In its latest quarter, AT&T lost 320,000 primary consumer lines. New at-home services that cable companies can't yet offer might stem the tide and add subscriber gains to Cingular in the process. And the broadband division might also get a boost, since the Wi-Fi router requires a broadband connection (see BusinessWeek.com, 3/6/06 "AT&T Rings a Familiar Bell").

WHAT'S AT STAKE.  At-home services could boost average minutes used per wireless subscriber by 10%, reckons Gartner analyst Michael King. Depending on how the service is implemented, it could also cut costs for wireless operators (see BusinessWeek.com, 4/3/06, "T-Mobile's CEO Forecasts Cheaper Calls").

Calls made from dual-mode phones are routed over the Internet instead of the wireless network, where operational costs are higher. This "offloading" of calling traffic from the wireless network also has a side benefit of creating extra network capacity for more services, like mobile TV.

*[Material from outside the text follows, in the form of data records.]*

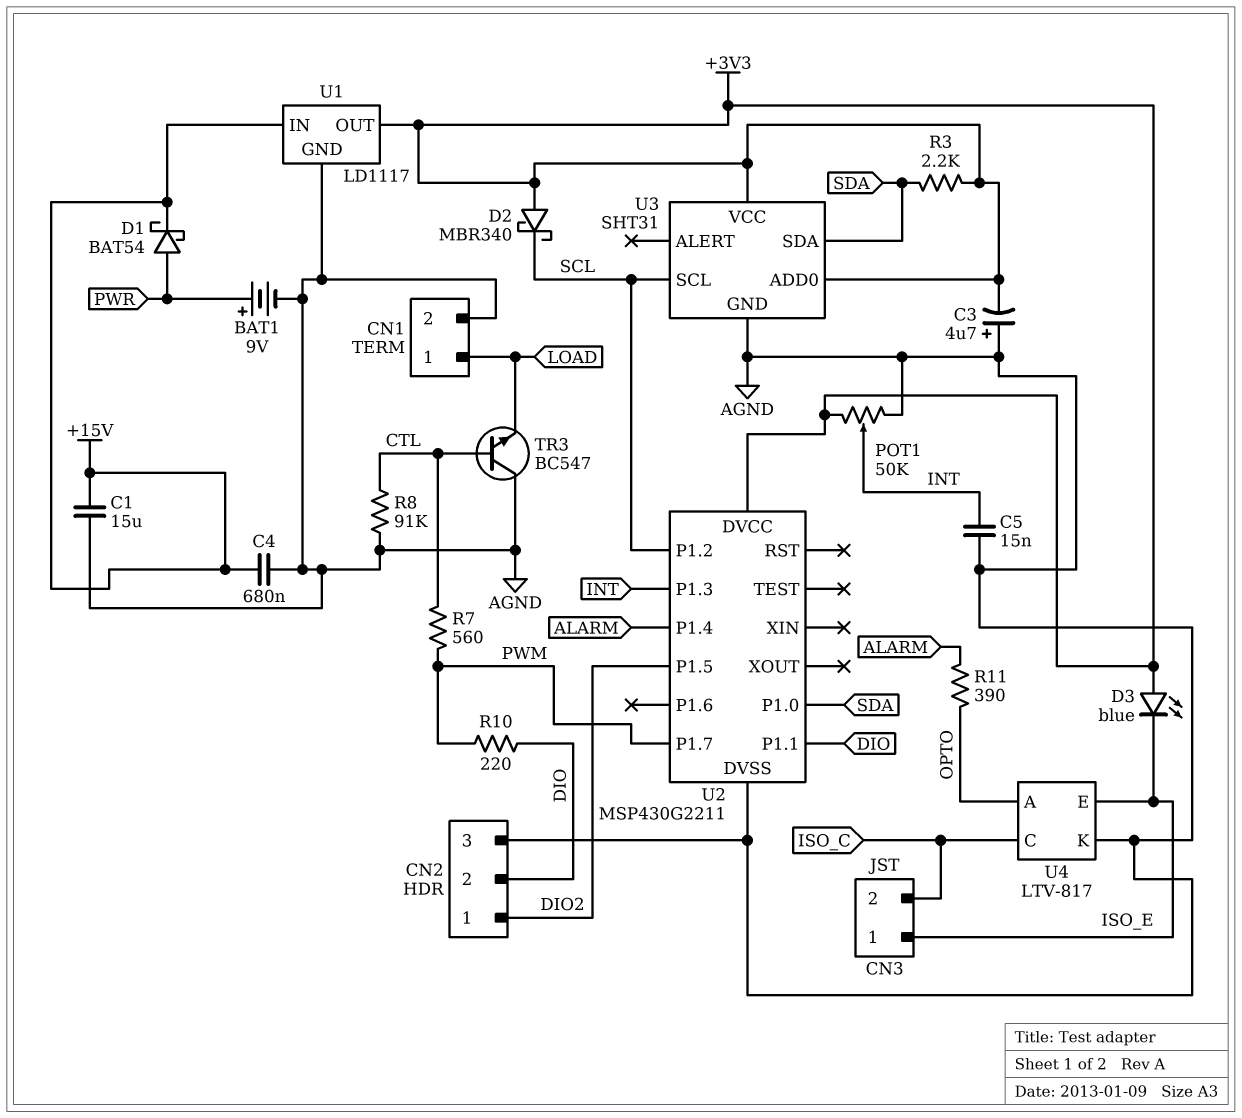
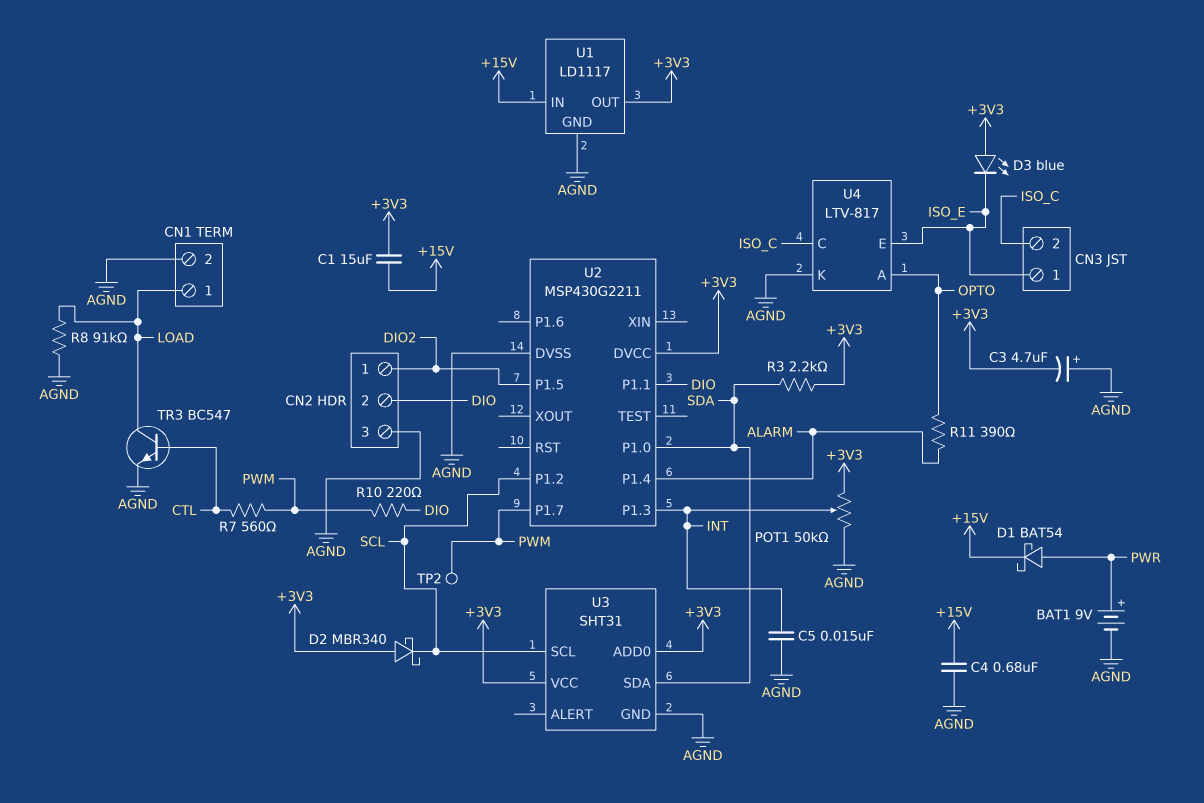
C1: 15uF (+15V, AGND) -> 15uF (+3V3, +15V)
R8: 91k (AGND, CTL) -> 91k (AGND, LOAD)
TP2: none -> test point (PWM)
TR3: NPN BC547 (B CTL, C AGND, E LOAD) -> NPN BC547 (B CTL, C LOAD, E AGND)

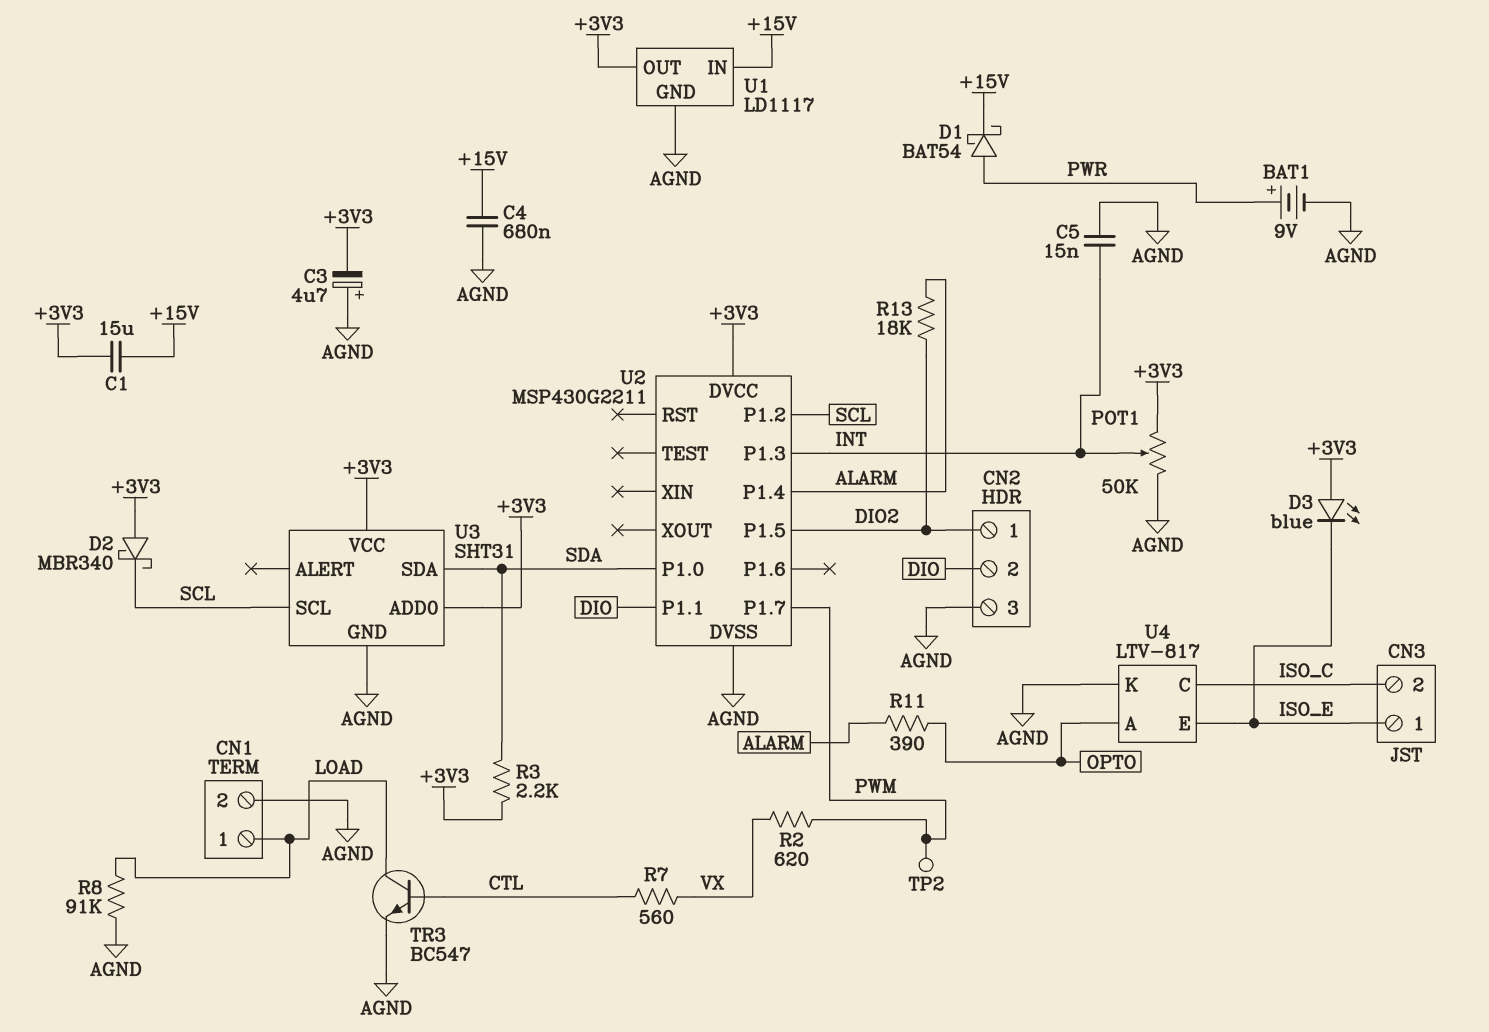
R2: none -> 620 (PWM, VX)
R7: 560 (CTL, PWM) -> 560 (CTL, VX)
R10: 220 (DIO, PWM) -> none
R13: none -> 18k (ALARM, DIO2)

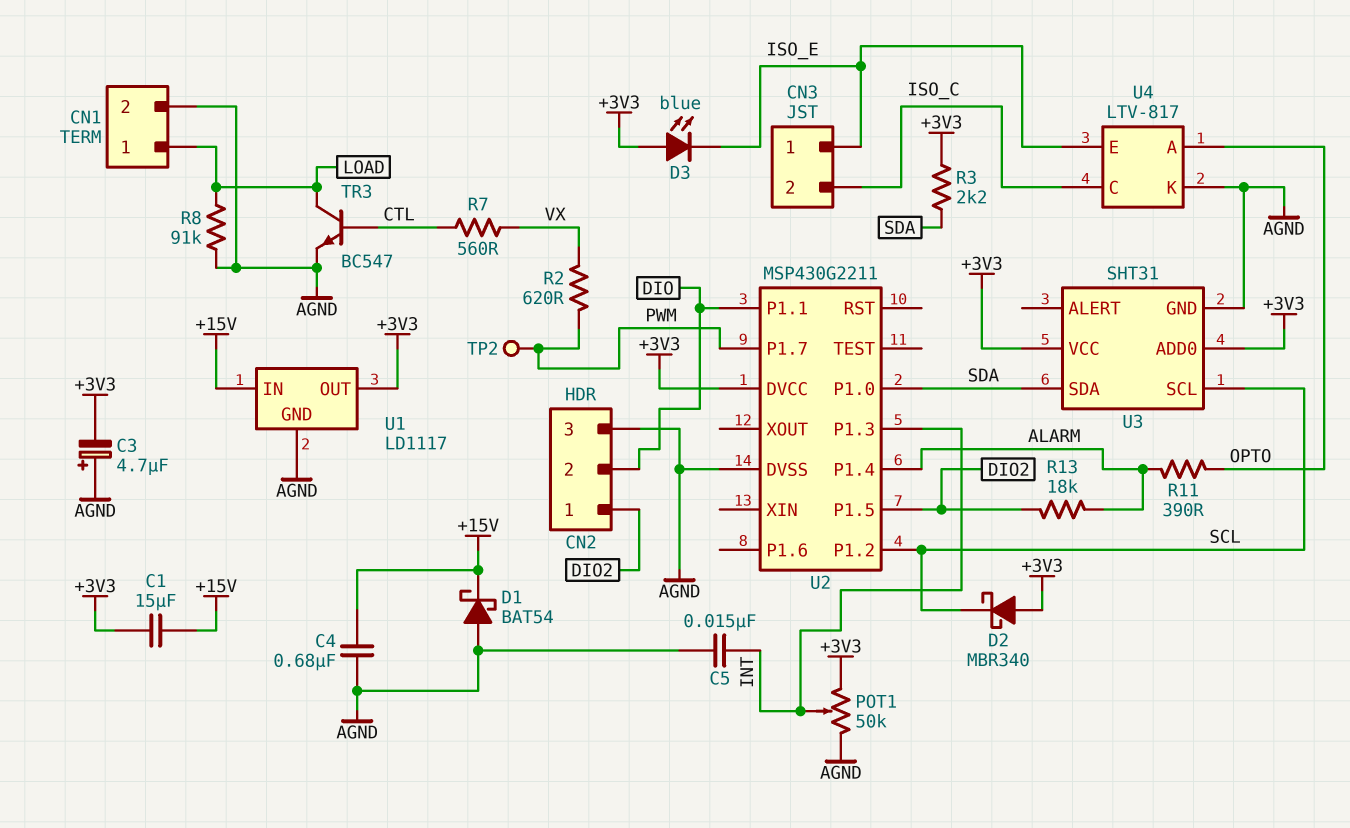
BAT1: 9V (plus PWR, minus AGND) -> none
D1: schottky BAT54 (A PWR, K +15V) -> schottky BAT54 (A AGND, K +15V)

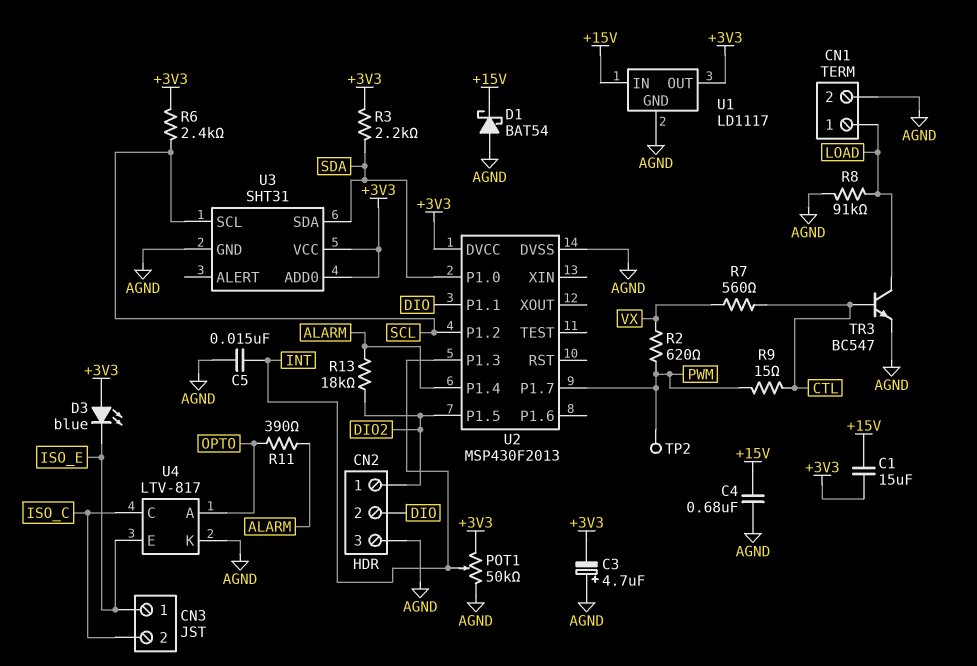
D2: schottky MBR340 (A +3V3, K SCL) -> none
R6: none -> 2.4k (+3V3, SCL)
R9: none -> 15 (CTL, PWM)
U2: MSP430G2211 -> MSP430F2013

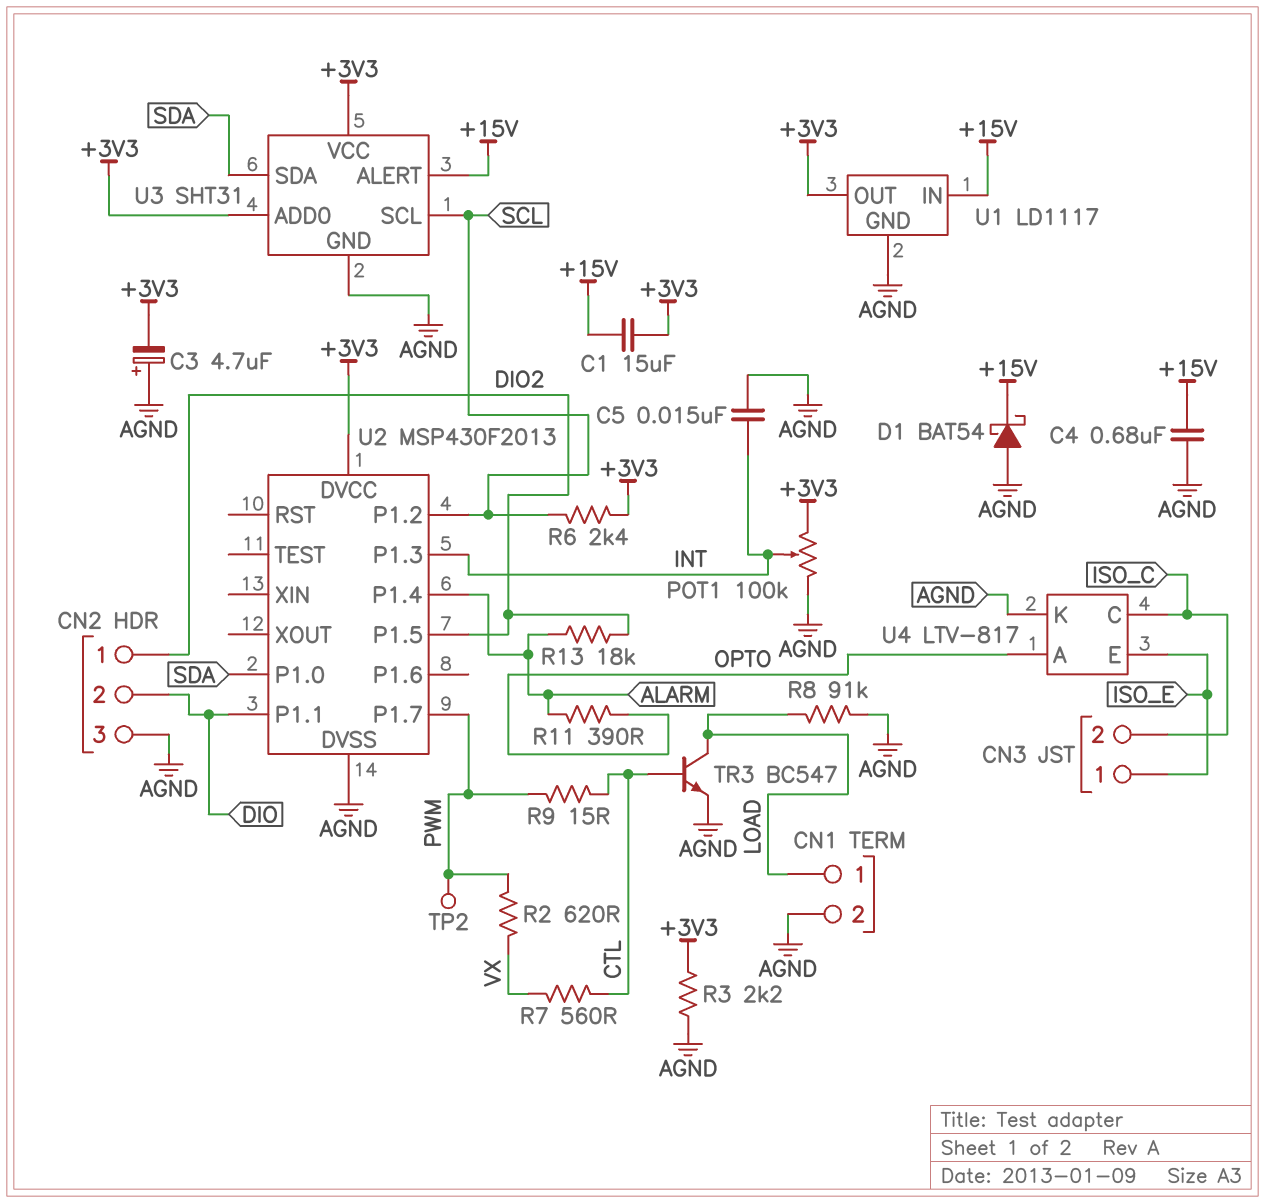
D3: LED blue (A +3V3, K ISO_E) -> none
POT1: 50k (+3V3, AGND, wiper INT) -> 100k (+3V3, AGND, wiper INT)
R3: 2.2k (+3V3, SDA) -> 2.2k (+3V3, AGND)
U3 pin ALERT: none -> +15V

Additionally, these at-home services might slow down the erosion in the prices wireless carriers can charge per minute. Emerging wireless outfits such as Leap Wireless (LEAP) are already offering unlimited flat-rate calling plans for as little as $30 per month.

In contrast, T-Mobile's Web site doesn't even list an unlimited calling plan for consumers. As more emerging carriers, using wireless broadband technologies such as WiMax, enter the market in the coming months with low-priced offerings, having better features like these at-home add-ons could allow the incumbents to hold off on cutting prices.

PROBLEM FOR VERIZON.  One telco this at-home migration could leave in a lurch is Verizon (VZ). Chances are, if other telcos roll out at-home services, Verizon, whose number of switched access lines declined 7.4%, to 47 million, over the past year, will have to follow suit.

Problem is, a Verizon at-home service could, potentially, result in customers switching from its residential lines to Verizon Wireless service, which it operates jointly with Vodafone (VOD), meaning it would see only a partial benefit from such a shift. "If you don't own both landline and wireless businesses, one might cannibalize the other," says Parks' Cai (see BusinessWeek.com, 3/7/06, "Is Verizon Heading South?"). For now, Verizon has no plan for such a service, says a company spokesperson.

But as competition within the telecom industry heats up, Verizon and other major telcos might not be able to afford to stay on the sidelines. After all, AT&T and T-Mobile are revving up their at-home efforts. And, in this race, no one wants to come in last.

Kharif is a reporter for BusinessWeek.com in Portland, Ore.